We’ve been discussing lately the possible impact of the encroachment of technology in the real estate industry, especially artificial intelligence. What are investors supposed to do when the process of locating deals (querying all the various lists out there for potentially distressed houses and homeowners) is taken over by AI or automated to the point where someone else always finds them first? Is it going to render the humans obsolete? Then I remembered a book I read once called What Every Manager Needs to Know about Economics. One of the chapter take-aways was this – a robot can build a car, but a robot can’t drive a car. (I know, I know – self-driving cars. But the logic still holds.)

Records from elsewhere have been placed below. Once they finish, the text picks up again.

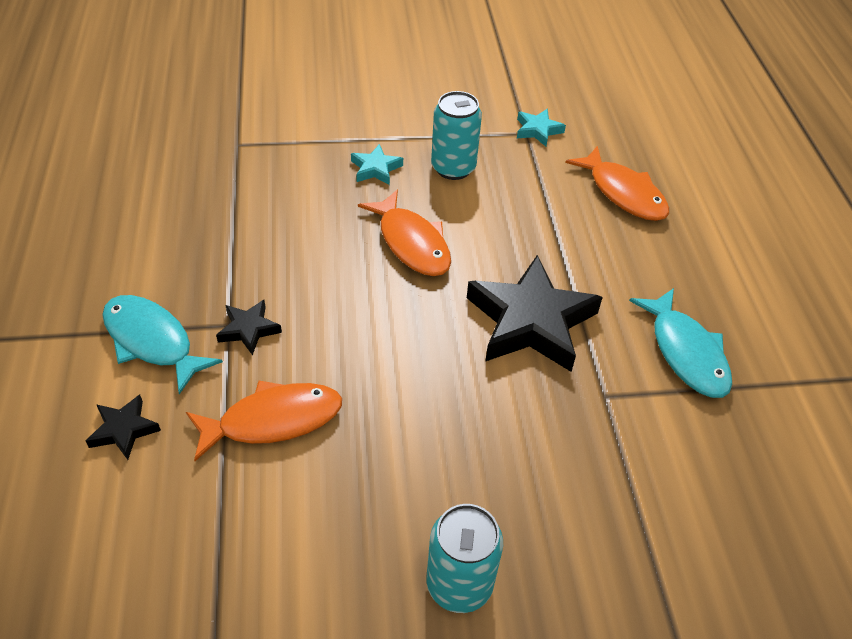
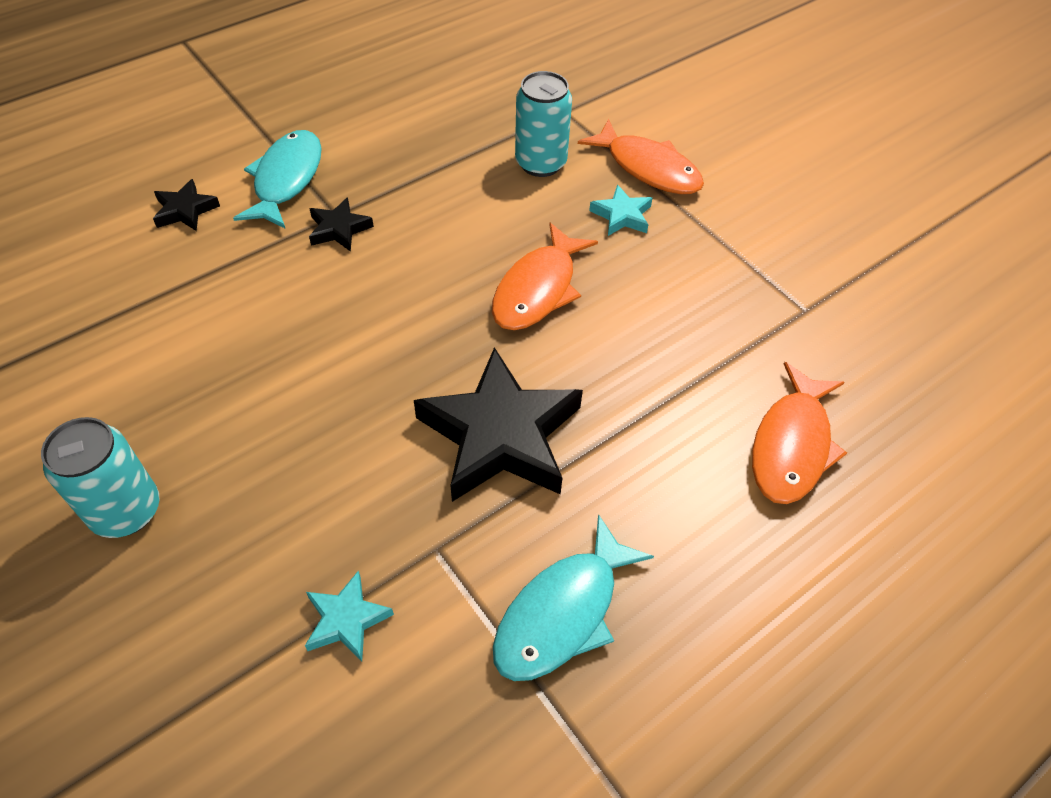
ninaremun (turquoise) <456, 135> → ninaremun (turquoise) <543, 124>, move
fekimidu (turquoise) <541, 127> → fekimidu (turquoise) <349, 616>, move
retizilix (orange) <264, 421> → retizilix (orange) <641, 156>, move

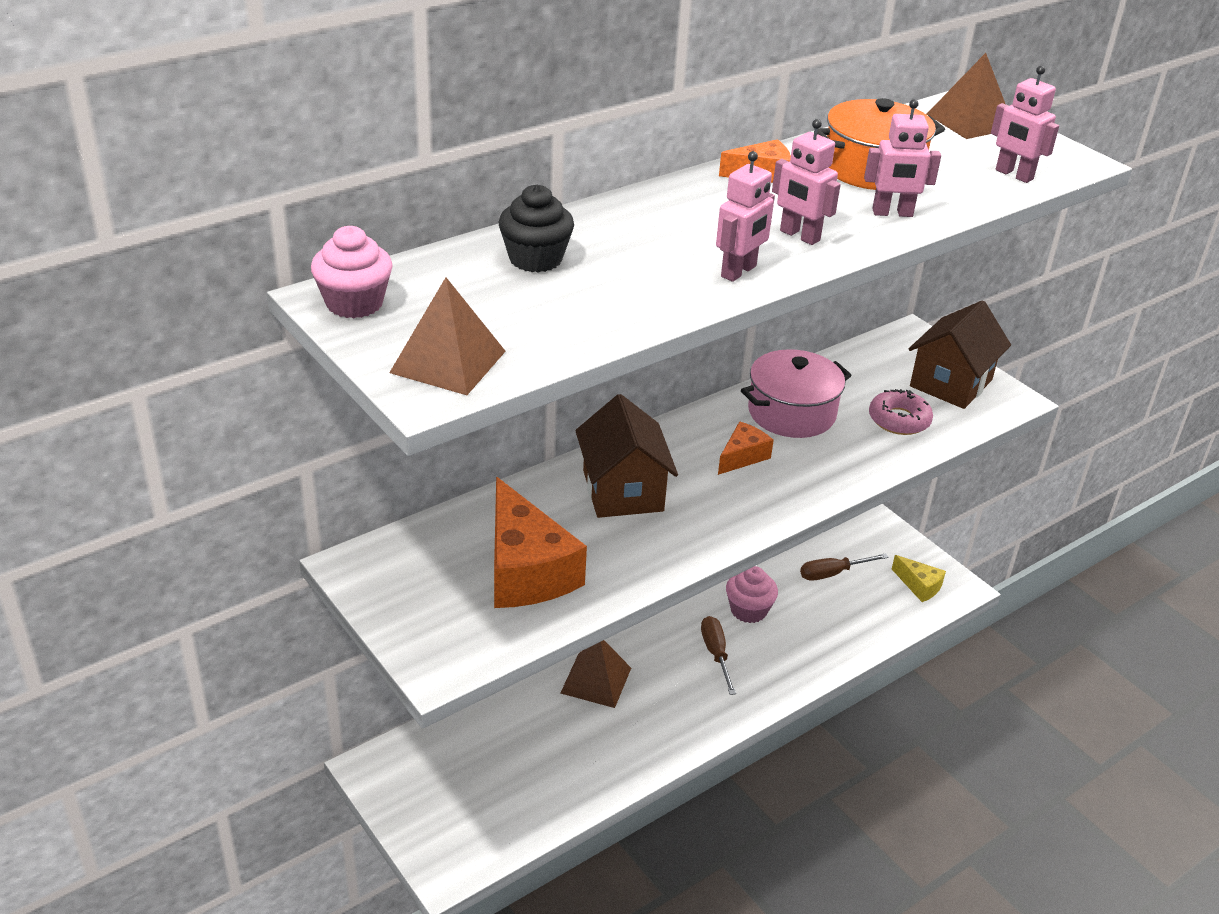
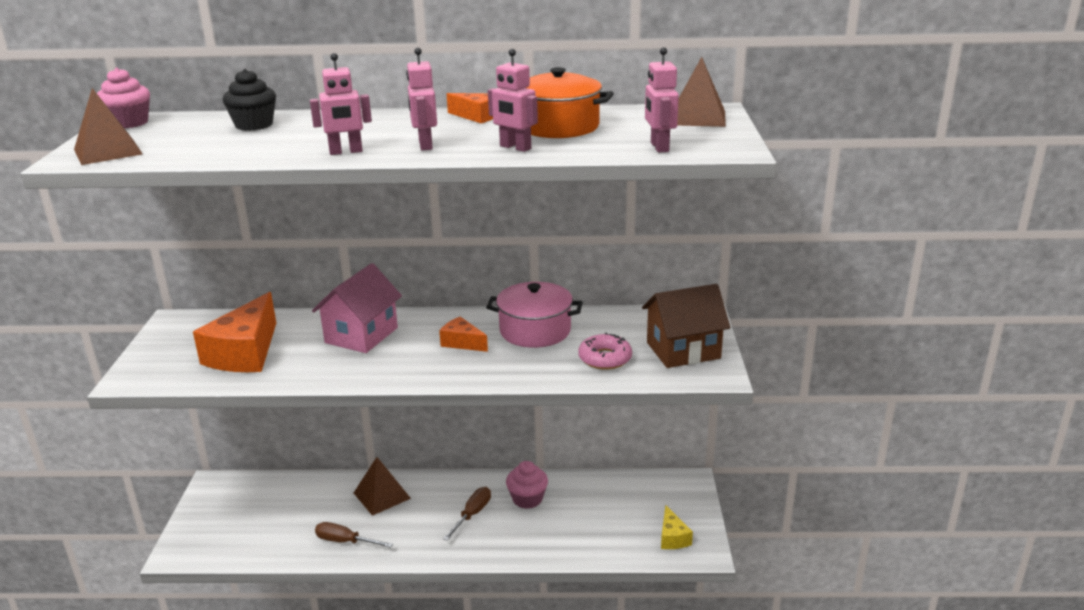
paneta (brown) <626, 456> → paneta (pink) <357, 308>
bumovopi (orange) <746, 448> → bumovopi (orange) <463, 334>, 135 degrees counterclockwise
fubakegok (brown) <844, 567> → fubakegok (brown) <354, 535>, move

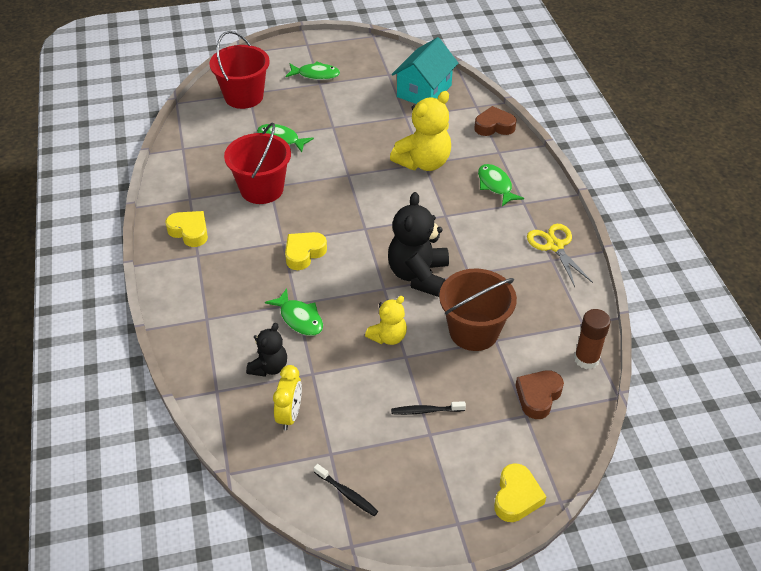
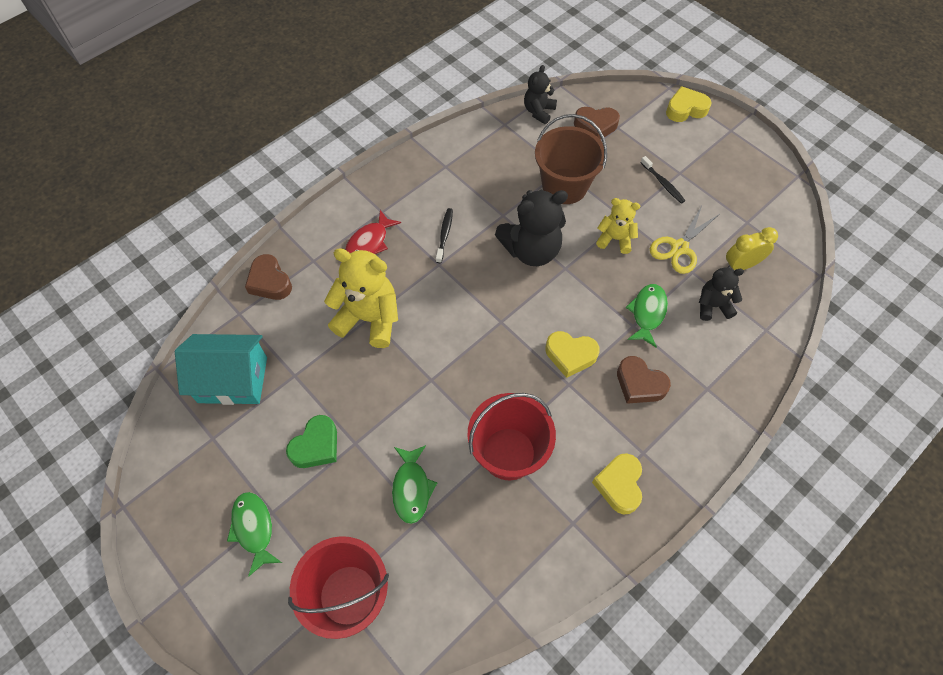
retizilix (green) <501, 185> → retizilix (red) <373, 232>
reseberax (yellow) <560, 255> → reseberax (yellow) <685, 240>, move
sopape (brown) <592, 339> → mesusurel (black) <540, 94>
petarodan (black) <346, 490> → petarodan (black) <444, 235>, move
- → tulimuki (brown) <644, 380>
- → tulimuki (green) <311, 441>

There may come a time when a bot or some software can identify potential properties faster than we can, but it’s still going to require a human to meet the humans involved and negotiate the deal. At least for now, it will still be humans who do the repairs. And houses will still be bought and rented by humans, who will live in them.
I think changes in how people make their decisions about housing is a more important (if less interesting) conversation. As more and more people opt for other arrangements than the traditional single-family residence or duplex (think mobile homes, tiny homes, modular, manufactured, apartments), the same sort of dynamic is going play out in those areas. The investors who don’t adjust their approach to this industry and expect to keep doing the same thing they (we) have always done, are the ones who are at risk of becoming obsolete. But that will be because of failure to adapt to the changing behavior of humans, not because of technology.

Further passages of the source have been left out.